«Ho preparato la salsa in sala, tra gli invitati e l’abbiamo servita su semplici crostini con qualche foglia di basilico: gli indiani sono letteralmente impazziti». Così il cuoco (la definizione di “chef” gli piace meno, ndr) andriese Pietro Zito, del pluripremiato ristorante Antichi Sapori di Montegrosso, ci racconta il matrimonio da favola della terzogenita del magnate indiano del ferro Pramod Agarwal, svoltosi a Savelletri di Fasano tra il 3 e il 6 settembre scorsi.

Qualcuno gli ha voluto forzatamente appioppare un interesse per la patata bollente dell’Ilva, in realtà la scelta della Puglia è legata in parte a “marketing commerciale” (l’evento è stato organizzato da Sorgente Group, con interessi immobiliari in tutto il mondo) e in parte proprio alla cucina vegetariana made in Puglia. «Con loro – spiega Pietro Zito, che abbiamo incontrato in uno show cooking a Corato– avevo già lavorato in altre due occasioni. Sapevo della loro predilizione per le nostre verdure. La nostra infatti non è solo terra di pesce ma soprattutto di doni meravigliosi che ci dà la terra. La cucina vegetariana pugliese non ha eguali in tutto il mondo».

Cosa avete preparato per gli 800 ospiti del matrimonio?
«Cose semplici, fatte con prodotti genuini, poca creatività, insomma, ma molto rispetto per la tradizione. Ovviamente, perché loro amano la cucina a vista, tutto realizzato al momento. La passata di pomodoro è stato un regalo per la serata dedicata all’oro: il pomodoro è l’oro della Puglia. Poi antipasti vari fatti sempre di verdura, tra cui la parmigiana di borragine o il pancotto con foglie di campo. Pasta fatta in casa, fiori di zucca e, altre due cose che sono state molto gradite: le burrate e i fichi secchi con la ricotta. Credo che la burrata sia il prodotto che attualmente più rappresenta la Puglia nel mondo. Noi l’abbiamo fatta al momento, abbinandola a crostoni di pane di Altamura e olio d’oliva. Molti pensano che l’eleganza sia nei piatti raffinati, invece è nella semplicità».

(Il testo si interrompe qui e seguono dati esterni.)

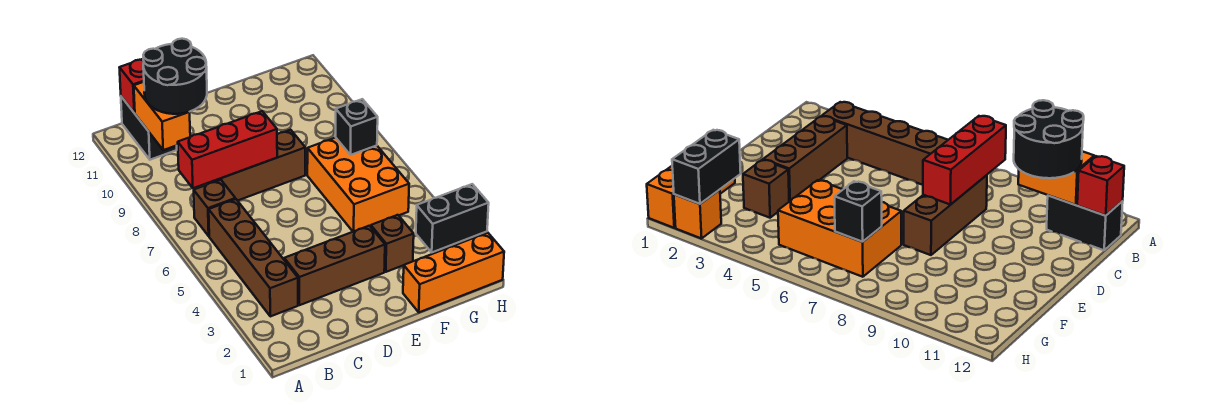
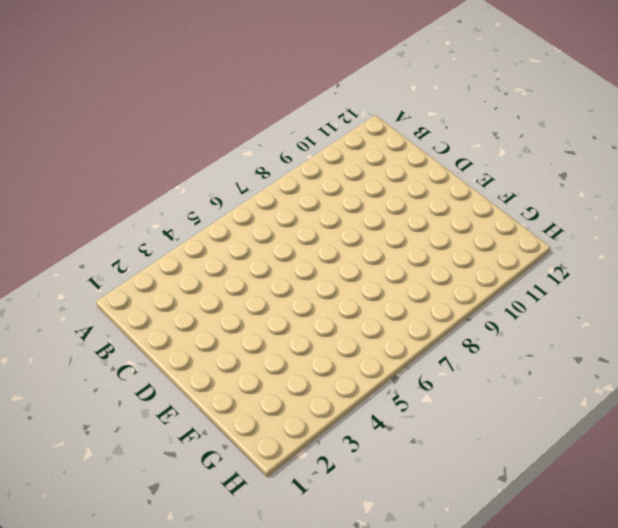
none -> brown brick B3:B6 level 1
none -> brown brick B7 level 1
none -> black brick B11:B12 level 1

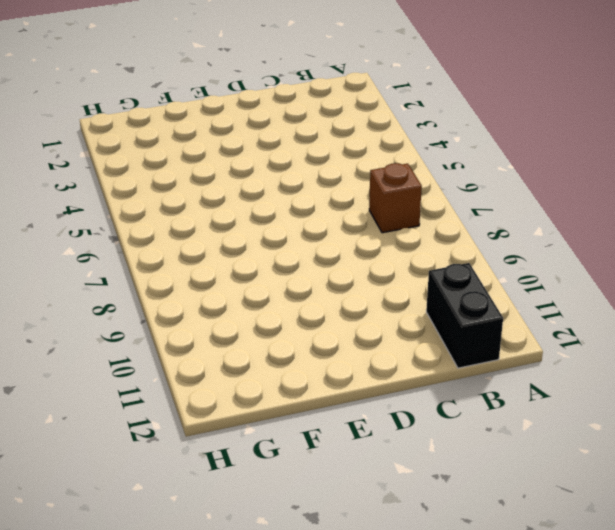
none -> brown brick B3:B6 level 1
none -> brown brick C3:E3 level 1
none -> brown brick C8:E8 level 1

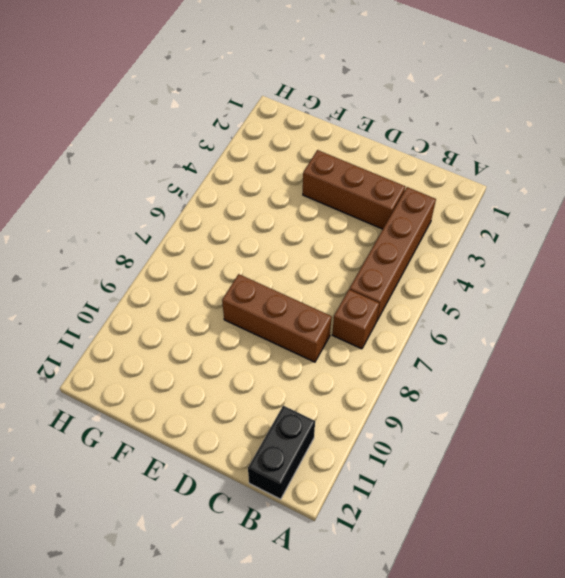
none -> orange brick F1:H1 level 1
none -> brown brick F3 level 1
none -> orange brick F5:G7 level 1

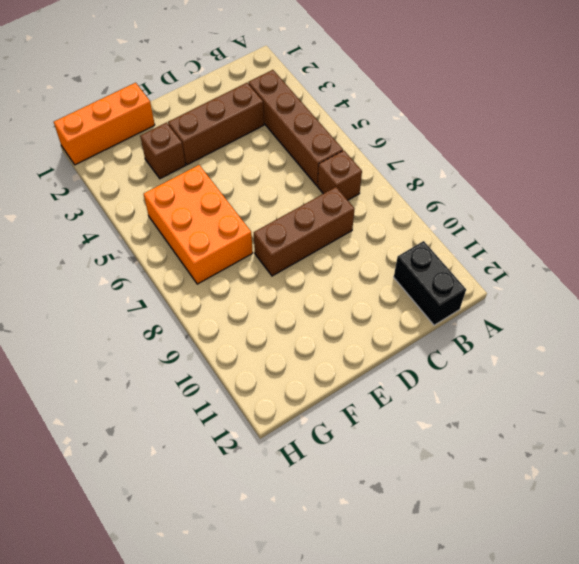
none -> orange brick H2 level 1
none -> red brick B8:D8 level 2
none -> orange brick B10:B11 level 2

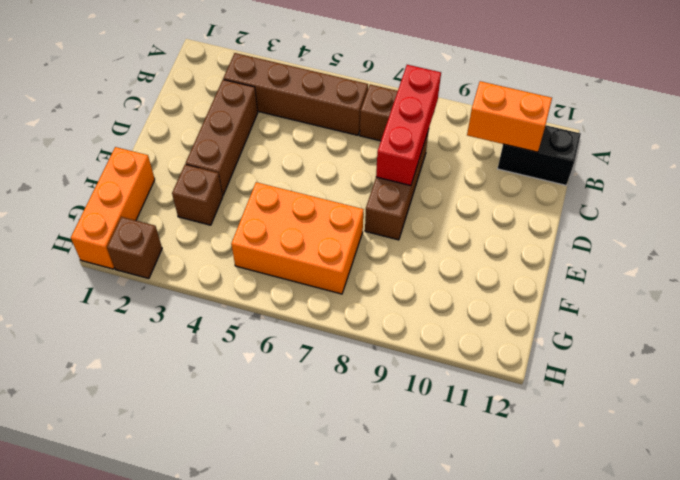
brown brick H2 level 1 -> orange brick H2 level 1
none -> red brick B12 level 2
none -> black brick G2:H2 level 2
none -> black brick G7 level 2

Visto che fondamentale è la stagionalità delle materie prime. Qual è il tuo piatto del momento?
«In questo periodo propongo dei troccoli, ovviamente fatti in casa, con melanzane, pomodorini, finocchietto selvatico e salsa di scamorza affumicata».

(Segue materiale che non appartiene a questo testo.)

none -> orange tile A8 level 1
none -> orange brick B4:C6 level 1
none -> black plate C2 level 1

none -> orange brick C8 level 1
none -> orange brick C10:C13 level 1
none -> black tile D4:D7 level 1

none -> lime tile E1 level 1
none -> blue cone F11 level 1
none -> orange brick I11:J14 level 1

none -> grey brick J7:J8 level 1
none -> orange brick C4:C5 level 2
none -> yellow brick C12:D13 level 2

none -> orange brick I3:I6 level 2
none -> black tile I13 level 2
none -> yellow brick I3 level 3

Come si fa a diventare uno dei cuochi migliori del mondo partendo dalla frazione andriese di Montegrosso?
«Più che essere bravi, bisogna avere molta pazienza. Se si decide di intraprendere questa strada, infatti, si deve mettere da parte la vita privata: noi lavoriamo sempre quando gli altri fanno festa. Quando uno si sacrifica, però, con amore e passione, i risultati arrivano. A volte sto intere settimane a provare un piatto che non viene così come lo immagino».

Quando hai sentito che questa passione poteva diventare un vero e proprio lavoro anche ben retribuito?
«Da quasi trent’anni sono in questo settore e la prova della “maturazione” è data proprio dal cliente che va via contento, che ti fa i complimenti. Io ho semplicemente cercato di realizzare quello che gli piaceva. A volte noi cuochi ci ostiniamo a cucinare quello che piace a noi…»

Tu racconti sempre di essere tornato nell’orto a raccogliere quei prodotti che si stavano dimenticando o, meglio, le erbe spontanee nei campi.
«Sì, quando ho iniziato, negli anni ’70 e ’80 avevamo una cucina che non ci apparteneva. Da pugliesi ci vergognavamo addirittura di utilizzare le nostre ricette tipiche, tanto più di servirle… Assurdo vero? Ma per fortuna abbiamo invertito la rotta!»